Minha infância teve lá suas
muitas aventuras. No lugar que eu morava tinha umas casas que estavam
abandonadas e como toda criança, existia a curiosidade de ir lá. Passei então a
frequentar aqueles lugares com uma amiguinha sempre que saíamos para brincar, e
assim apareciam diversas conversas e desejos como “ah, a amarela é minha” “não,
eu disse que a amarela era minha primeiro” “então tá, a minha é a azul com um
jardim na frente”, e assim ia seguindo os dias, e a cada dia a vontade de ter
uma daquelas casas aumentava, era quase um sonho de uma garota inocente. Nunca
tínhamos ido até o fim da rua e um certo dia resolvemos ir até lá. Atrás de
algumas casas, bem lá no fundo, existia uma casinha que chamou minha atenção.
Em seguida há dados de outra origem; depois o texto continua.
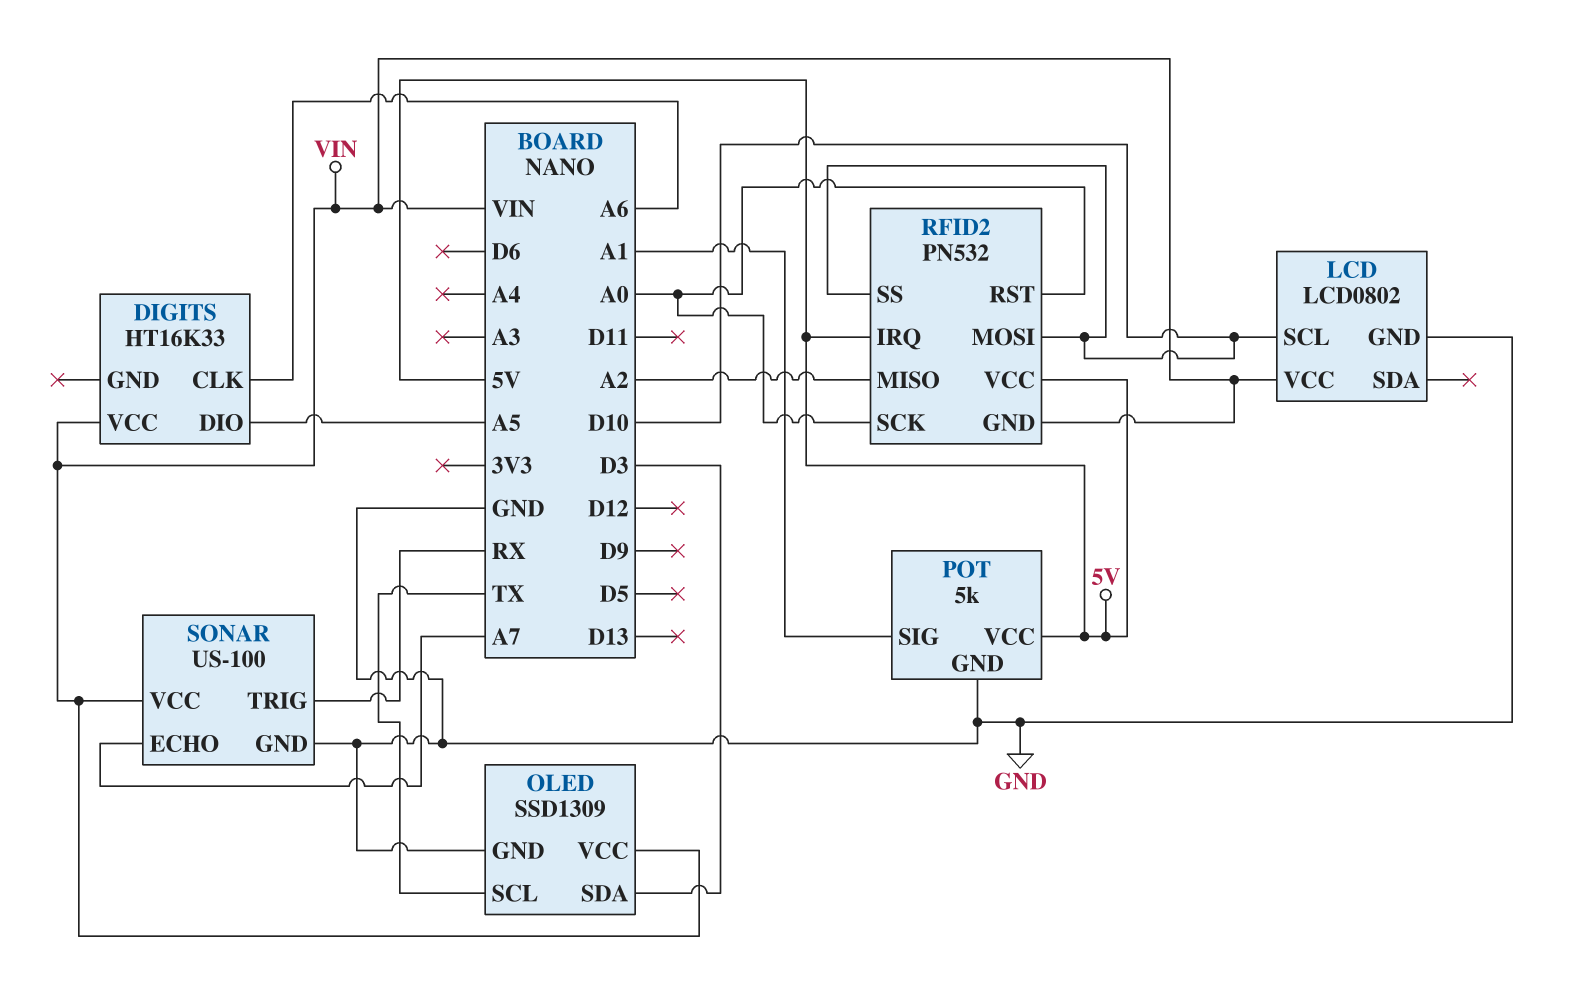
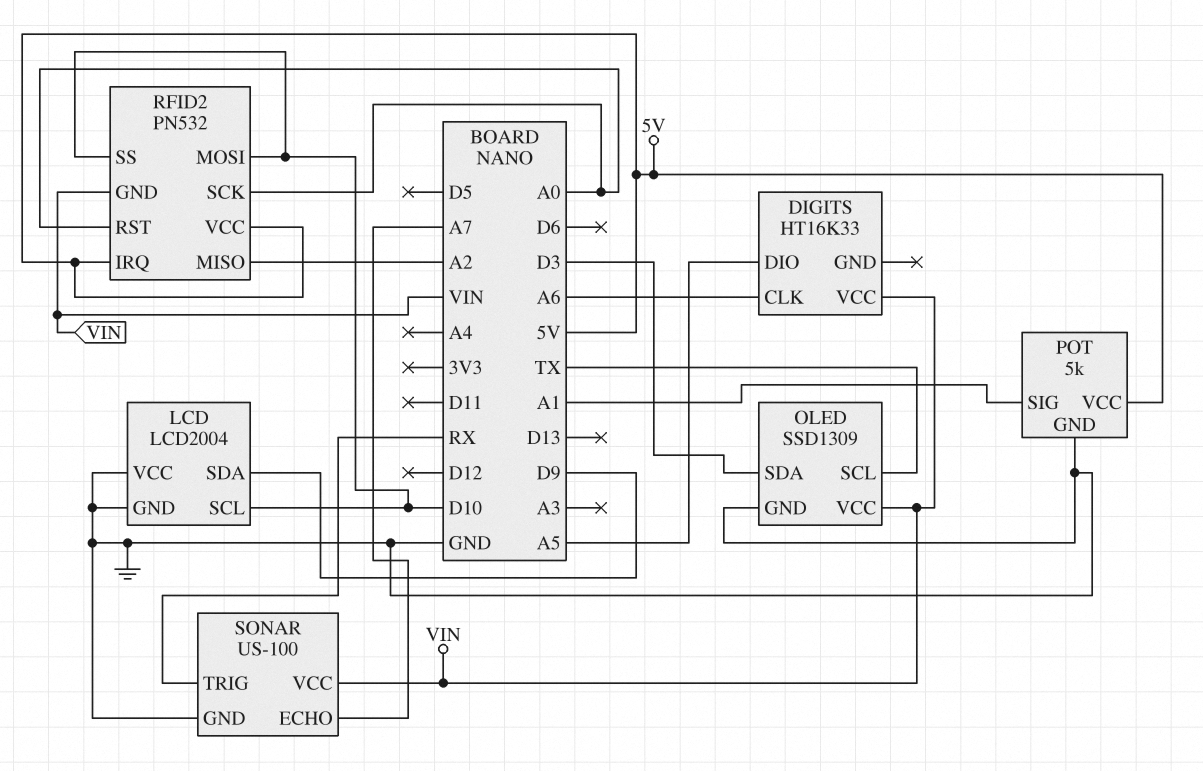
LCD: LCD0802 -> LCD2004
LCD pin SDA: none -> D9
LCD pin VCC: VIN -> GND

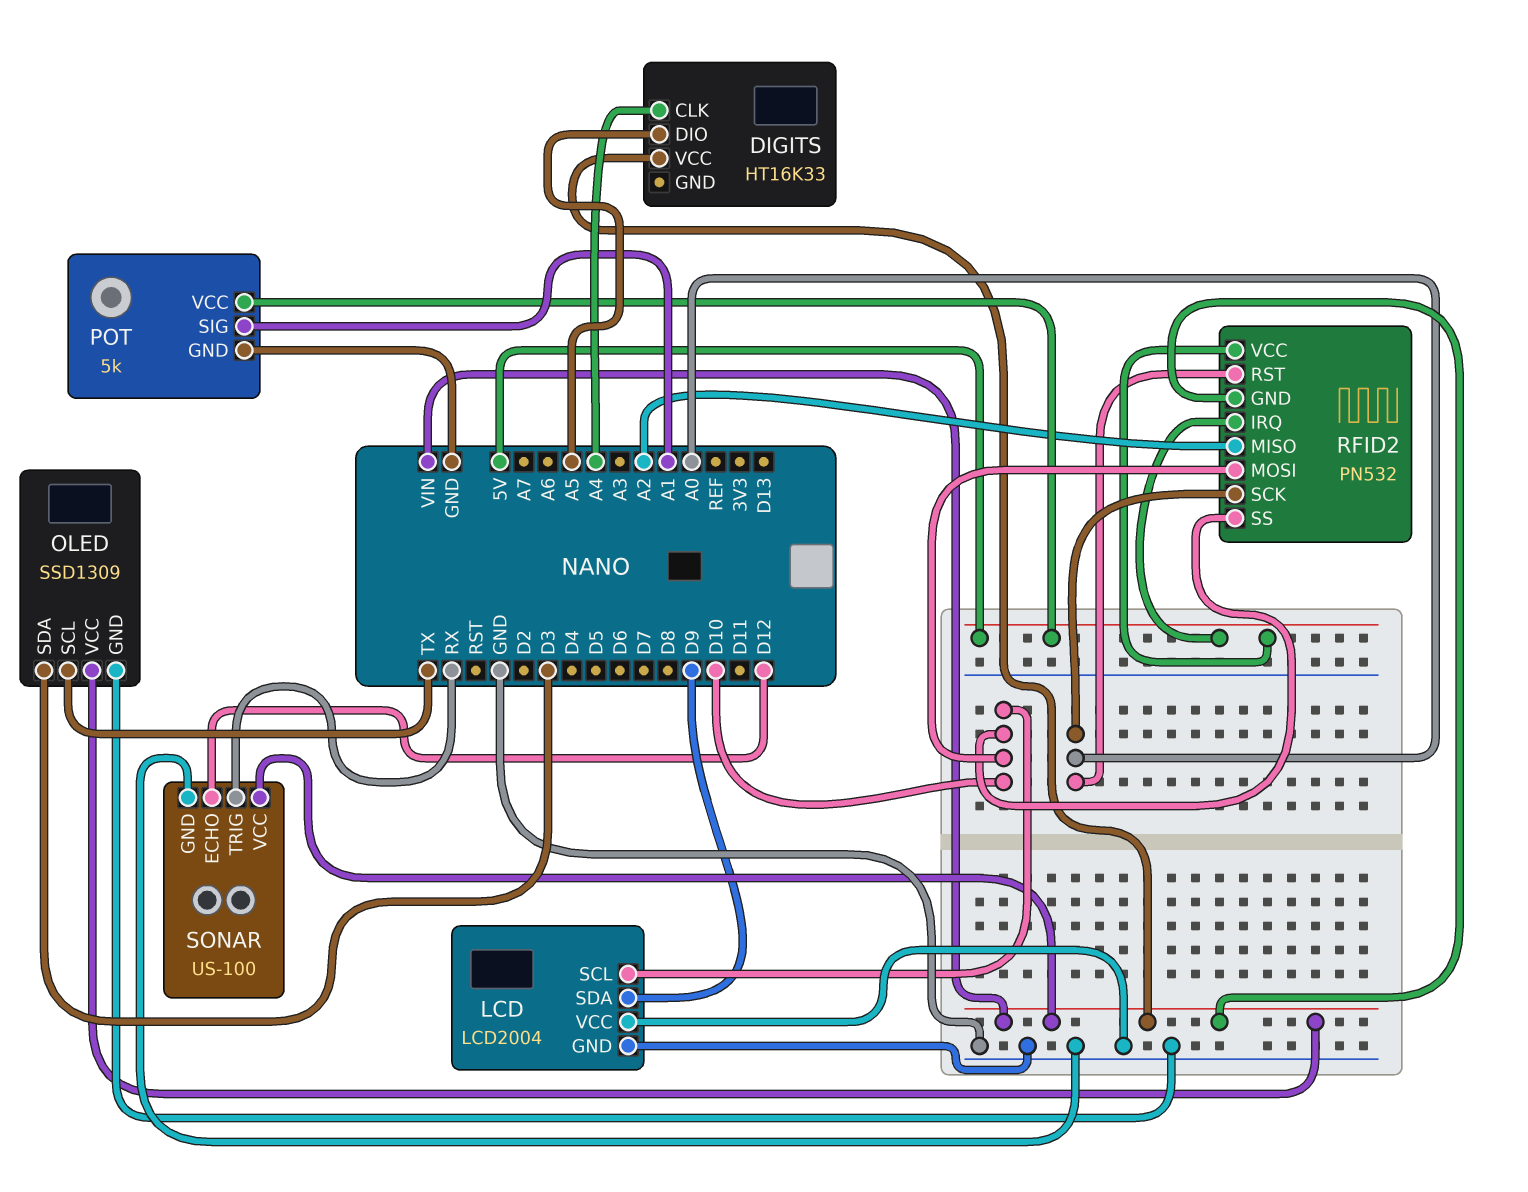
DIGITS pin CLK: A6 -> A4
SONAR pin ECHO: A7 -> D12

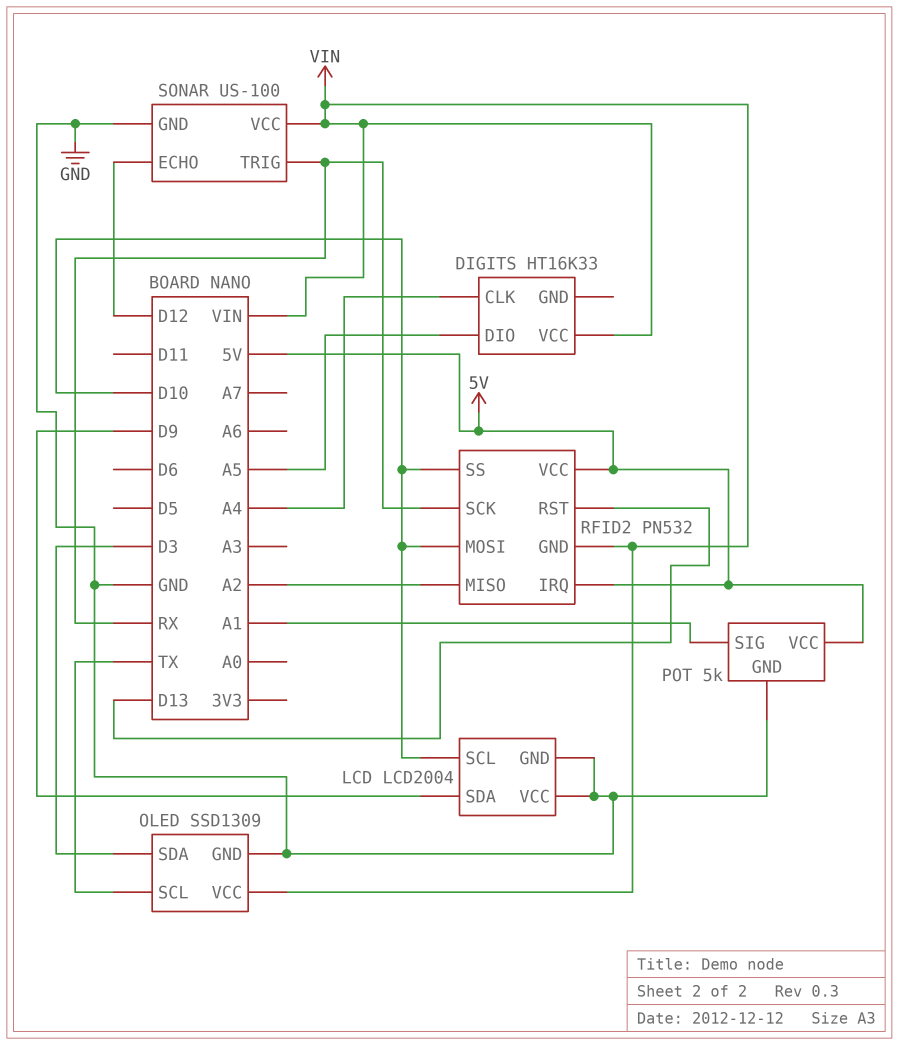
RFID2 pin RST: A0 -> D13
RFID2 pin SCK: A0 -> RX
Minha amiguinha olhava para os enormes casarões e dizia que moraríamos juntas,
mas eu prestava atenção naquela casinha lá, eu queria morar nela e ter ela só
pra mim, pra poder ter minha família e minha vida ali. Pedi então a minha
amiguinha para vigiar a rua, que era deserta, mas que de vez em quando passava
alguém correndo, ou alguns carros, para que ninguém reclamasse por eu estar de
certa forma “invadindo” aquela casinha. Passei pelo portão de madeira sem nem
encostar nele para não fazer ruído, me espremendo contra mim mesma para que nem
a casinha e nem o que a cercava me percebesse ali. Quando consegui entrar, meus
olhos brilharam. Eu estava em silêncio, meu corpo suava. Era eu e a casinha,
só. Eu fechei os olhos e imaginei minha vida com ela, seria perfeita. Mas como
eu teria aquela casinha pra mim? Eu era apenas uma criança. Quando abri os
olhos vi uma flor na frente da casinha, aquela flor cresceu mesmo com todo
sacrifício. Fui embora. Passei a voltar todos os dias naquela casinha, sozinha
ou acompanhada da minha amiguinha, parecia que ela sentia ciúme da casinha, que
bobeira. Eu cuidei daquela flor, era como o mais lindo sorriso que eu poderia
ter visto em algum lugar. Eu reguei aquela flor para que ela crescesse como
quisesse, e ela foi crescendo. Eu cuidava daquela flor como se fosse minha, mas
a cada dia eu tinha que tomar mais cuidado, alguma pessoas já tinham percebido
minha presença diária na casinha. Algumas não falavam nada e diziam que era
linda a minha preocupação com a casinha e a flor, já outras diziam que isso
tava errado. Eu não ligava, eu só queria o bem da minha flor, eu só queria
viver na casinha. A cada dia que eu chegava lá, meu coração disparava, minhas
pernas bambeavam, eu chegava com tanta vontade de ver a minha flor que o portão
já não me importava mais, eu só queria estar ali. Minhas mãos tremiam quando eu
ia regar a minha flor, ela era tão frágil, mas tão forte ao mesmo tempo, eu a
admirava, eu a amava com tudo de mais puro que eu tinha. Eu tive que me afastar
da minha flor, e eu sentia saudade dela todos os dias, todas as horas. Que
criança sentiria algo assim por uma flor? Uma flor comum? Mas aquela não era
uma flor comum, era minha flor. E eu cuidava dela como se fosse parte de mim.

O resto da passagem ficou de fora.